I use to have a ski shop wax my skis with their hot waxing machine . Now I wax my own skis and the difference is like night and day. Turning is easier, I can glide on the flats faster than most, and I can now tell when my skis need waxing. I never noticed much difference with the machine waxing before, after or whenever.  Standing in a lift line with my freshly waxed skis I will slide sideways if there is a slight slope .

 

What is really puzzling is that I don't do a good waxing job. I use a universal wax, any wax I fine cheap, scrape lightly only once or twice, then brush with a fine bronze brush about 10 stokes, then with a fine horsehair brush about 50 strokes. I don't do any pre brushing, hot wax cleaning, use fluro, overlays.

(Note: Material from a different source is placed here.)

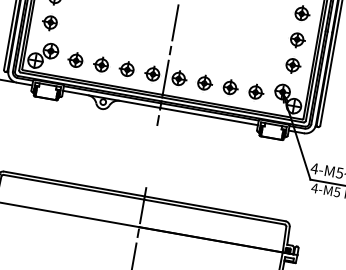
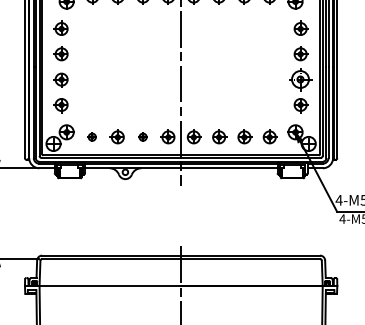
part: (297, 39) -> (300, 79), size x1.4
part: (75, 59) -> (91, 136), size x0.6
part: (126, 68) -> (142, 136), size x0.6

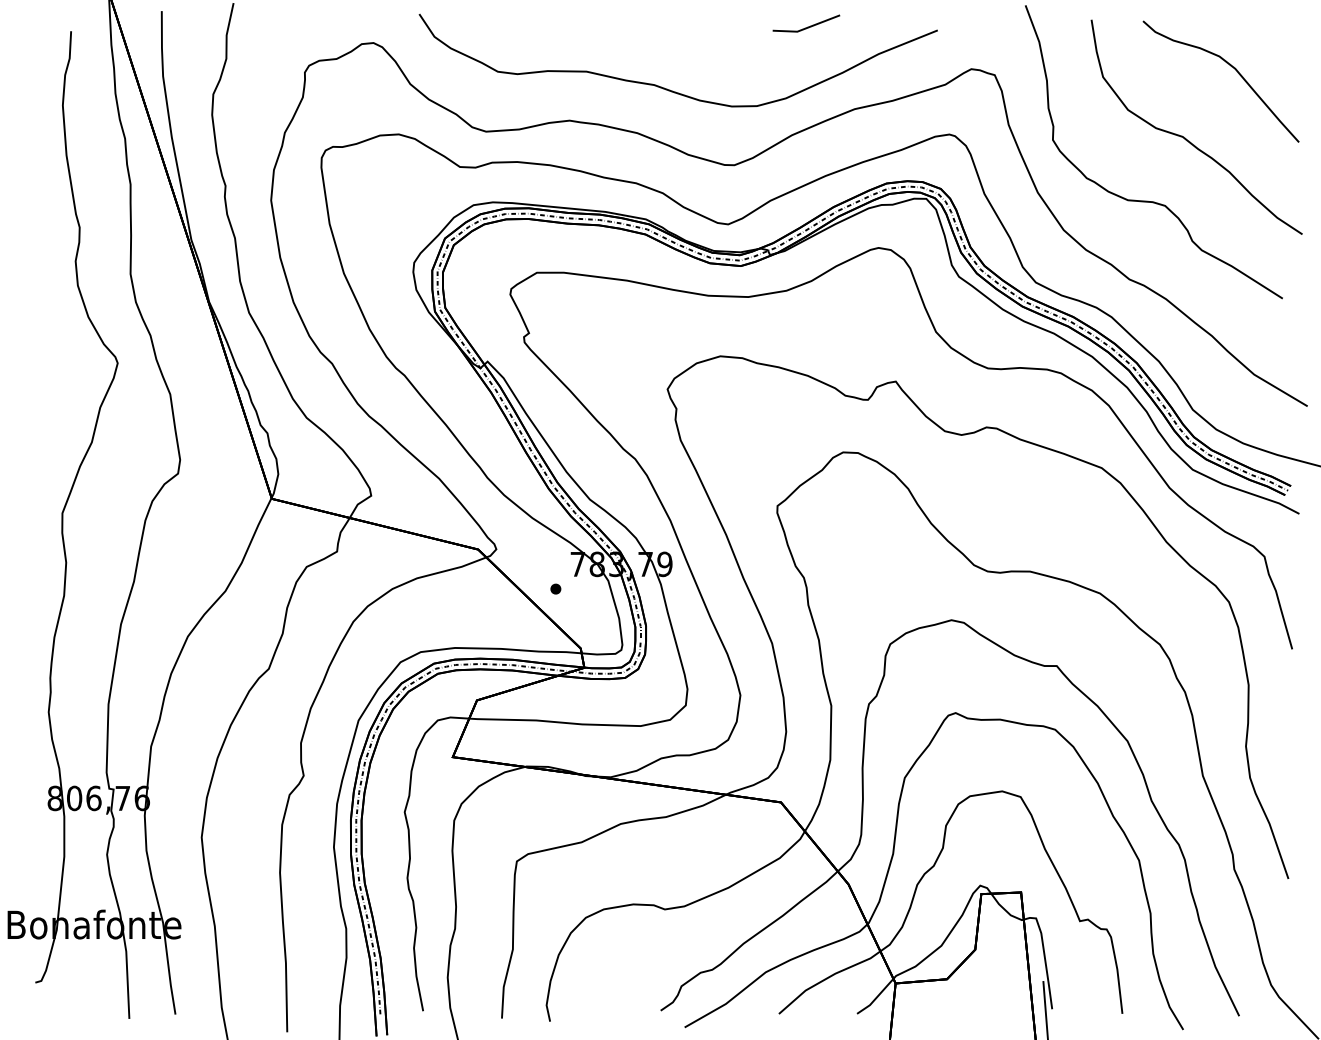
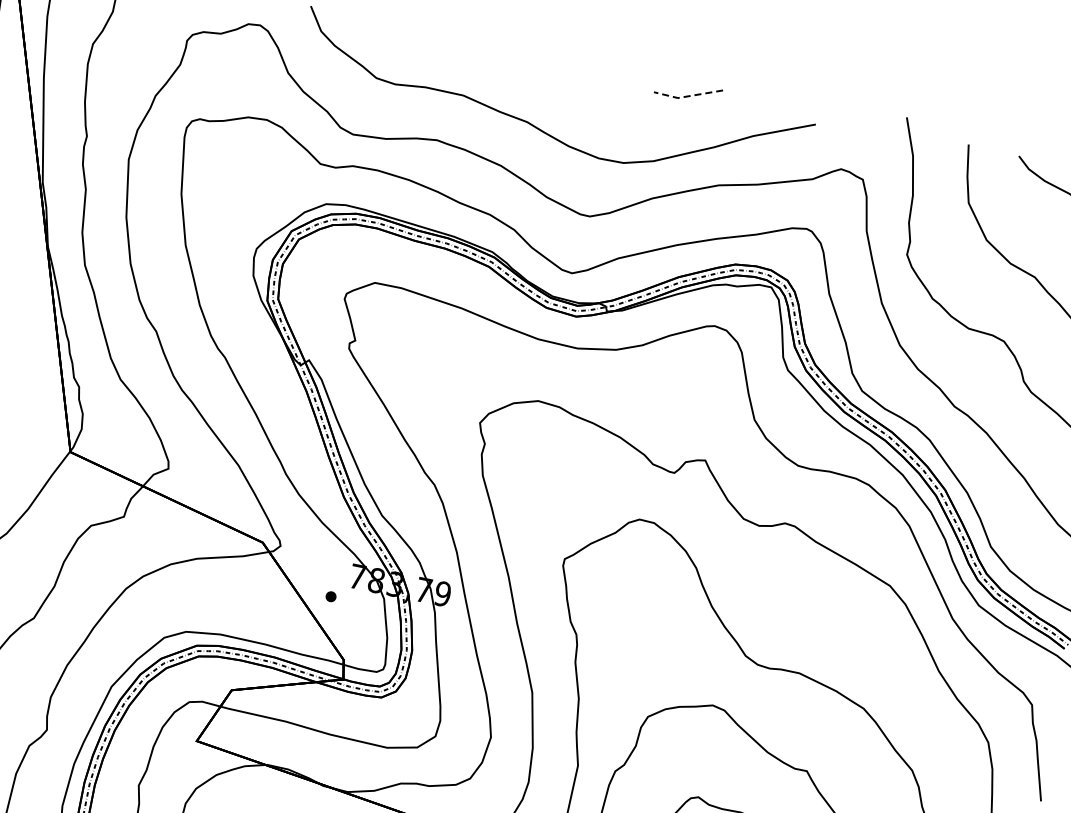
line: (806, 28) -> (687, 96), solid -> dashed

Don't even use a vise. I use a washroom sink to hold my skis. My iron doesn't have temperature control. The only thing I do different in my routine is for spring corn snow. I skip the brushing with the fine horsehair brush, and do about 10 strokes with the fine bronze brush.

 

But why is my half ass waxing so much better than machine hot waxing?

 

Is  machine waxing a big ripoff?

 

How much difference will I notice if I do a better wax job, i.e. use a low fluro wax, pre-brush, cleaning with hot wax and all that stuff? I don't really want do more than I'm doing now.

post #2 of 16

I think that your experience says more about the poor job the shop you were using did than about anything else. If you wanted to do a really good job, your performance would improve particularly if you have difficult conditions, i.e., very cold snow, very wet snow, etc., where the universal wax would not be that great. For normal conditions, a really good wax job, with just the right wax, gives very very slippery skis. I don't know the percentage of improvement but it is significant. But if you are happy with what your results are, it sounds like you've found a good spot for your effort vs. payoff balance.

post #3 of 16

most shops have "hand-iron upgrade" wax option which should give the same results as your home results.  If the shop didn't even have this option then yes the shop is sub-par.  If they did have the option, but you never took it, that's on you.

 

The usual theory is the wax machine works by heats the wax, then your ski goes over rollers which are coated with melted wax.  But the ski base is otherwise cold.  

 

When using an iron, you're warming the base with the melted wax so the base supposedly expands and absorbs the wax.  Also you go back and forth with your iron a few times, so the amount of time where you have molten wax touching the base is longer. 

 

It is like making a smore by just melting chocolate over a cold marshmallow 1 time.  Nnot the same as putting a torch to both chocolate+hot marshmallow together and multiple times(bad analogy I know).

 

 

Also, if your ski never got a good base soaked in wax to begin with, then the machine wax might not even have much to attach to.

 

Maybe a better analogy is in the automatic car washes that have in tunnel "wax"/"polish" options for your car, where basically water-based,  goo is squirted on your car, yet the next step in the wash just rinses it off with more water.  No way that "wax" sticks very well to your car as compared to something that is allowed to dwell for a long time. 

 

I will say the typical huge buffing machine will likely do a better job of clearing the excess wax then the hand brushing.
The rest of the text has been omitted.